The macroPARP genes Parp-9 and Parp-14 are developmentally and differentially regulated in mouse tissues

Abstract

The macroPARPs Parp-9 and Parp-14 are macro domain containing poly(ADP-ribose) polymerases involved in transcriptional regulation in response to immunoregulatory cytokines. Their genes reside in the same locus (16B3), and the Parp-9 gene lies head-to-head and shares its promoter with the gene encoding its partner, Bbap. Here, we provide a detailed analysis of Parp-9, Parp-14, and Bbap expression during mouse development and adulthood. Parp-9 is developmentally regulated, and prominently expressed in the thymus and specific regions of the brain and gut. In adults, highest expression is maintained in the thymus and intestine. Parp-14 is more weakly expressed, mainly in the thymus during development and in adulthood. In addition, we show that Bbap is essentially coexpressed with Parp-9 during development and in adult mouse. However, the different levels of their transcripts detected in the developing brain and gut suggest that Bbap and Parp-9 display both common and independent tissue-specific regulations.

Figure 1

Expression of Parp‐1, Parp‐9, and Parp‐14 during mouse development.

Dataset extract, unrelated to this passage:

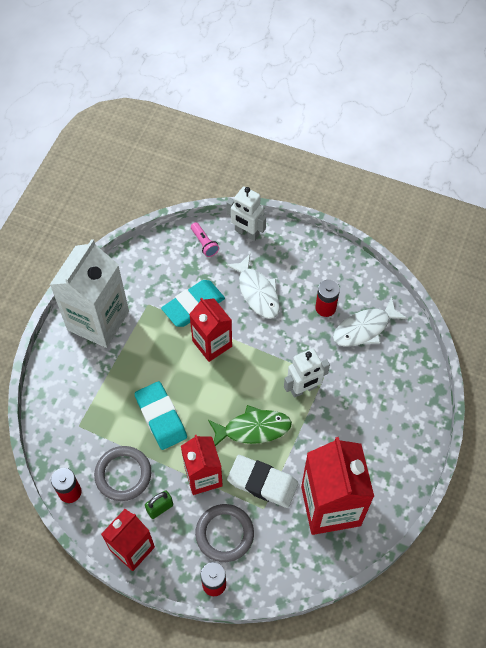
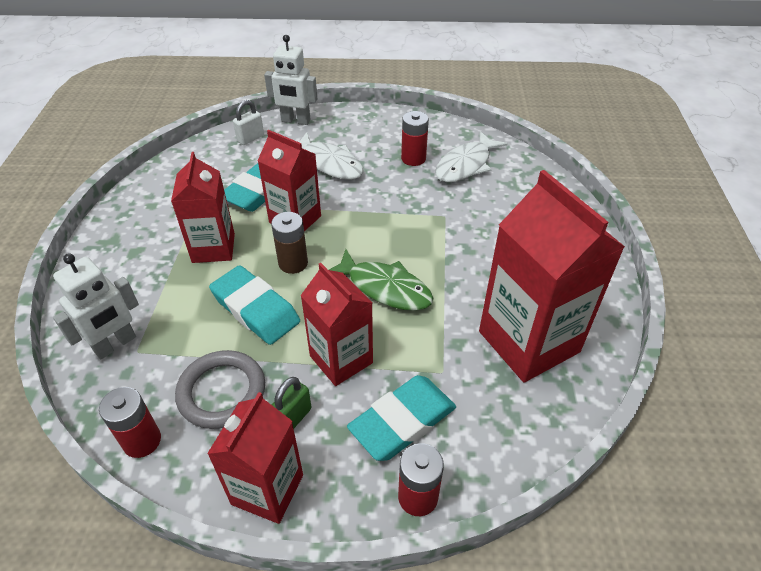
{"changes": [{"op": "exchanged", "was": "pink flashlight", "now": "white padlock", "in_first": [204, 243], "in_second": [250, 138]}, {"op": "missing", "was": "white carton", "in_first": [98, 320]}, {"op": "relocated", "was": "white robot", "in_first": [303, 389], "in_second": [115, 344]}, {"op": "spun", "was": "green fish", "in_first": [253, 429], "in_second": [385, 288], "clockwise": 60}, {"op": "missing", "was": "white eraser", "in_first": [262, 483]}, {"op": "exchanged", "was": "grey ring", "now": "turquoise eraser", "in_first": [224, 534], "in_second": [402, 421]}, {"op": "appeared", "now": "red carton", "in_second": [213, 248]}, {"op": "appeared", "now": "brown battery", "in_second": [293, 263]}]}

A–H: Sagittal sections of mouse embryos at embryonic day (E) 10.5 (A–C), 14.5 (D–F), and 17.5 (G,H) hybridized with antisense probes for Parp‐1 (A,D,G), Parp‐9 (B,E,H), Parp‐14 (F) or a control sense probe for Parp‐9 (C). bl, bladder; cc, cerebral cortex; cb, cerebellum; cl, cloaca; mc, mouth cavity; nc, nasal cavity; ob, olfactory bulb; pi, pituitary; pv, prevertebrae; re, rectum; te, telencephalic vesicle; th, thymus; to, tongue; us, urogenital sinus. The asterisk indicates a nonspecific signal (similarly observed with the sense probe, not shown).

Figure 2

Expression of Parp‐1, Parp‐9, and Parp‐14 in lymphoid organs during development and in adult mice. A–F: Sagittal sections of mouse embryos at embryonic day 14.5 (A–C), 18.5 (D–F) hybridized with antisense probes for Parp‐1 (A,D), Parp‐9 (B,E) and Parp‐14 (C,F). G–O: Sections of 12‐week‐old mouse thymus (G–I), spleen (J–L), and lymphoid follicles of distal colon (M–O) hybridized with antisense probes for Parp‐1 (G,J,M), Parp‐9 (H,K,N), Parp‐14 (I,L,O). cx, cortex; FAE, follicle associated epithelium; gc, germinal center; lf, lymphoid follicle; me, medulla; rp, red pulp; wp, white pulp.

Figure 3

Expression of Parp‐1, Parp‐9, and Parp‐14 in developing and adult mouse brain. A–I: Sagittal sections of mouse embryos at embryonic day 12.5 (A–C) and coronal sections of 12‐week‐old mouse brain hybridized with antisense probes for Parp‐1 (A,D,G), Parp‐9 (B,E,H), and Parp‐14 (C,F,I). CA1–3, hippocampal subregions; cc, cerebral cortex; dg, dentate gyrus; hb, hindbrain; nc, nasal cavity; te, telencephalic vesicle; pl, Purkinje cell layer.

Figure 4

Expression of Parp‐1, Parp‐9, and Parp‐14 in the developing and adult mouse intestine. A–I: Sagittal sections of mouse embryos at embryonic day 12.5 (A–C) or 18.5 (D,E), and sections of 12‐week‐old mouse ileum (F,G) and colon (H,I) hybridized with antisense probes for Parp‐1 (A,D,F,H), Parp‐9 (B,E,G,I), and Parp‐14 (C). co, colon; il, ileum; lu, lumen; ml, midgut loop; us, urogenital sinus.

Figure 5

Expression of Bbap during development and in adult mice. A–H: Sagittal sections of mouse embryos at embryonic day 10.5 (A) and 14.5 (B), and sections of 12‐week‐old mouse thymus (C), spleen (D), ileum (E), colon (F), and brain (G,H) hybridized with antisense probes for Bbap. CA1–3, hippocampal subregions; cc, cerebral cortex; cl, cloaca; cx, cortex; dg, dentate gyrus; hb, hindbrain; in, intestine; me, medulla; nc, nasal cavity; re, rectum; rp, red pulp; th, thymus te, telencephalic vesicle; pl, Purkinje cell layer; wp, white pulp.